Did you know that purported Judge Lee F. Jantzen is NOT constitutionally seated?  Jantzen TERMED OUT 2019.

Decisions and Orders issued by Judge Jantzen in the matter of Abe Hamadeh’s Election Contest are INVALID.

Moffatt Media’s Findings reveal Jan Brewer, Governor in 2009 was the first and last governor to Appoint Jantzen.

Jantzen did win his judicial seat unopposed in years: 2010 and 2014.

But Decisions and Orders issued now by Jantzen in Abe Hamadeh’s Election Contest are NOT VALID.  For these reasons should grant Hamadeh with a New Trial as requested and reassignment with a judge that is constitutionally seated.

Jantzen TERMED OUT means Jantzen is also operating from the bench on an expired “Loyalty Oath of Office.”  TERMED OUT and without a valid Loyalty Oath Decisions and orders are completely void.

 

MAJOR PROBLEM
Attorney’s for Hamadeh more than likely will NOT raise the issue that purported Judge Jantzen is not constitutionally seated on the Mohave County Superior Court.

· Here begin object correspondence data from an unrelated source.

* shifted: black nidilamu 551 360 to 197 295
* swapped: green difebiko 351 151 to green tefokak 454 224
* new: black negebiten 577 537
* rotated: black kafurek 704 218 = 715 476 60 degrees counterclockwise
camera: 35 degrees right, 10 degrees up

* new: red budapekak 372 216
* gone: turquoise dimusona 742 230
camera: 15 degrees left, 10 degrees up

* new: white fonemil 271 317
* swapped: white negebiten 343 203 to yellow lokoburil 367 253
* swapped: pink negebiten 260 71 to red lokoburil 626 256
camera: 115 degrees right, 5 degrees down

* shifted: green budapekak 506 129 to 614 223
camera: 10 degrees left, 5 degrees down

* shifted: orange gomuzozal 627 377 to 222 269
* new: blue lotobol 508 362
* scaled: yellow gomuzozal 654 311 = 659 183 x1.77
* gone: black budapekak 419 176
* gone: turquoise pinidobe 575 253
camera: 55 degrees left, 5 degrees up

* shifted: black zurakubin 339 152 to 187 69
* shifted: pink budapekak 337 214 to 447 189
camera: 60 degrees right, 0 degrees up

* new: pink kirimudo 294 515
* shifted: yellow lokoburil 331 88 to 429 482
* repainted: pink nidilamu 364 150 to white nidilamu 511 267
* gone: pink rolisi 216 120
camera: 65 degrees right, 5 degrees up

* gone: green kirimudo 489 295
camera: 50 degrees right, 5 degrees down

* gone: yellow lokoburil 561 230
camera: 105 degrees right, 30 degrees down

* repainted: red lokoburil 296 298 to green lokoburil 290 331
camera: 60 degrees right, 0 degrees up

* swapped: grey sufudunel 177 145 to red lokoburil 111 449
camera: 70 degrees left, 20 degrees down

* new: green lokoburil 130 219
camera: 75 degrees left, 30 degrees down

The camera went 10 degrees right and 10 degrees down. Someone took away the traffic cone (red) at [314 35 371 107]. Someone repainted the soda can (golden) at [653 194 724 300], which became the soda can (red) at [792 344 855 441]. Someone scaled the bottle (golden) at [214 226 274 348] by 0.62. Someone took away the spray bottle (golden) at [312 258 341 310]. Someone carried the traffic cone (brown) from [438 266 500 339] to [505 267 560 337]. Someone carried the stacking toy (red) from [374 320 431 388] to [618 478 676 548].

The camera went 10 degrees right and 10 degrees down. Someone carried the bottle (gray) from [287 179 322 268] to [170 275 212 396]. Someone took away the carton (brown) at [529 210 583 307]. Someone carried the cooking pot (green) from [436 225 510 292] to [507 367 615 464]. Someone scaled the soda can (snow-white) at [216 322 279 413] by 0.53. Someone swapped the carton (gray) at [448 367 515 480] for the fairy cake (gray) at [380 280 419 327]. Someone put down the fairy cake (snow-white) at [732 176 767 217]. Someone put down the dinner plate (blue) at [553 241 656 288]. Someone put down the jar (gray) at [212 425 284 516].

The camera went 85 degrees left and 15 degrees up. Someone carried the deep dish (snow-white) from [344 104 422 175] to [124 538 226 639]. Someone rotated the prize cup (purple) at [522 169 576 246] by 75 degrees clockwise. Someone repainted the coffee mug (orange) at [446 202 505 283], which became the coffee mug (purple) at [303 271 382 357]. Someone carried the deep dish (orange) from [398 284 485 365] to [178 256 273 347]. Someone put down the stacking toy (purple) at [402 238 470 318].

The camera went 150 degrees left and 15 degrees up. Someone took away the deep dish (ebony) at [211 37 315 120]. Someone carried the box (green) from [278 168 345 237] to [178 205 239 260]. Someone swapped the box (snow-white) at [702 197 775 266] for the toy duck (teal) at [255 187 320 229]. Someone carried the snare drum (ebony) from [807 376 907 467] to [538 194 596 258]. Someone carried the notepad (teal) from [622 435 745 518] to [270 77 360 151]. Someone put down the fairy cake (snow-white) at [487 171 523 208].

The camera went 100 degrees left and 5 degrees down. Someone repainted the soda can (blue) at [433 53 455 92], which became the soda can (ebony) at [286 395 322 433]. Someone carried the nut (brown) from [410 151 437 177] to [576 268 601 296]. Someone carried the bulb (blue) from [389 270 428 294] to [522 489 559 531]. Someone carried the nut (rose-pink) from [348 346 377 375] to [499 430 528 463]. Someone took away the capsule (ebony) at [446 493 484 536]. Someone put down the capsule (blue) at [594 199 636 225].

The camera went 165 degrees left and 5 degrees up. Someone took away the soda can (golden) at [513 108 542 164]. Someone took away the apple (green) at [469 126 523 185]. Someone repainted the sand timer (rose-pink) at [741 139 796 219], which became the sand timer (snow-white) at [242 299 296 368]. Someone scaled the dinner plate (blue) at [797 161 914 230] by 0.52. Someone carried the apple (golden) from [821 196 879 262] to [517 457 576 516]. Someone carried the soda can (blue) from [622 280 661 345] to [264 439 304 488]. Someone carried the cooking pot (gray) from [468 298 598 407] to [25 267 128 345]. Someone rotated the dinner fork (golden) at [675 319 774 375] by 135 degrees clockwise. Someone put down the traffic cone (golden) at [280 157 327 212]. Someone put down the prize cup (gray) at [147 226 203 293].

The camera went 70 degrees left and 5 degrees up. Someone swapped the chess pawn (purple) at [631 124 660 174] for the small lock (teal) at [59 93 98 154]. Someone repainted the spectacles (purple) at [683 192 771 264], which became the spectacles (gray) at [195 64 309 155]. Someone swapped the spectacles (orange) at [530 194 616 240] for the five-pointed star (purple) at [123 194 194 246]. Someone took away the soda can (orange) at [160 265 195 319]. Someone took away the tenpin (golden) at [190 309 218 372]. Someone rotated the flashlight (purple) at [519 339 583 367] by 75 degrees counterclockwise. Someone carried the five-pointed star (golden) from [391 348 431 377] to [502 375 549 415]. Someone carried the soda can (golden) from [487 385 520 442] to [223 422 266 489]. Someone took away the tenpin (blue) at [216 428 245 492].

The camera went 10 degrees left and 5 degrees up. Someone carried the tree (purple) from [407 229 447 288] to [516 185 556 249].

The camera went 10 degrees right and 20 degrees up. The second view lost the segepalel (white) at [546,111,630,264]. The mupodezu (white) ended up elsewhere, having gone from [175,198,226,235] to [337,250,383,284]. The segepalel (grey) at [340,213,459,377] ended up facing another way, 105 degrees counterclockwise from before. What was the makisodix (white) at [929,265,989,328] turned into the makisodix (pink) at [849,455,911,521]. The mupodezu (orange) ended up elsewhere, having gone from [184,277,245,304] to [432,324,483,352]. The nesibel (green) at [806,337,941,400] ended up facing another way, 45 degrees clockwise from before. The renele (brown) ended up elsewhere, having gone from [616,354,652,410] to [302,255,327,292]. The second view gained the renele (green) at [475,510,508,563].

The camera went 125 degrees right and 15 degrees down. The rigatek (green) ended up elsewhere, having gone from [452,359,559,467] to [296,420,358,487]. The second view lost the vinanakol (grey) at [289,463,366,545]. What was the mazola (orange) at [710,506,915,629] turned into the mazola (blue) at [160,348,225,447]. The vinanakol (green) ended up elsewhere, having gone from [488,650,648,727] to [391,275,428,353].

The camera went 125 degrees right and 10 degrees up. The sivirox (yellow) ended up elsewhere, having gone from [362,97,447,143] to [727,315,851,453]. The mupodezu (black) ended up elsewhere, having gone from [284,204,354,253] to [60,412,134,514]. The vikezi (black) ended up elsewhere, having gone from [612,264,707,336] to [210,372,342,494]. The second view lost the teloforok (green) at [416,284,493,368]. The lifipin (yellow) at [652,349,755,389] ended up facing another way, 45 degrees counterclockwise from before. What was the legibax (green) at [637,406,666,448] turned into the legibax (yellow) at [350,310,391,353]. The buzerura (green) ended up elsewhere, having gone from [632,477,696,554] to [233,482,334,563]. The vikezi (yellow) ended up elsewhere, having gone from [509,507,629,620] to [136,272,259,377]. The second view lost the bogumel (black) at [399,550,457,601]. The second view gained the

Even decisions and orders issued by Jantzen will probably NOT be constitutionally challenged as Void Ab Initio, because Attorney’s for Hamadeh, they too are defined as Court Officers.

Attorney’s also known as Court Officers especially in Arizona have lost their First Amendment Freedom of Speech Constitutional Protective Rights and if they advocate too much for their clients, will find themselves being disbarred, loss of their livelihoods and criminally charged sui generis by Union NGO Non-profit Corporation, that has been wrongfully delegated state prosecutorial and investigatory law enforcement powers.

 

SOLUTION
Arizonians supporting Hamadeh “Take Action Now” by submitting Demand Letters to the Arizona House of Representatives Judiciary Committee, to remove purported Judge Jantzen.  

Along with Demand intervention by the Judiciary Committee to implement a New Trial for Hamadeh, since purported Judge Jantzen is illegally seated since 2019.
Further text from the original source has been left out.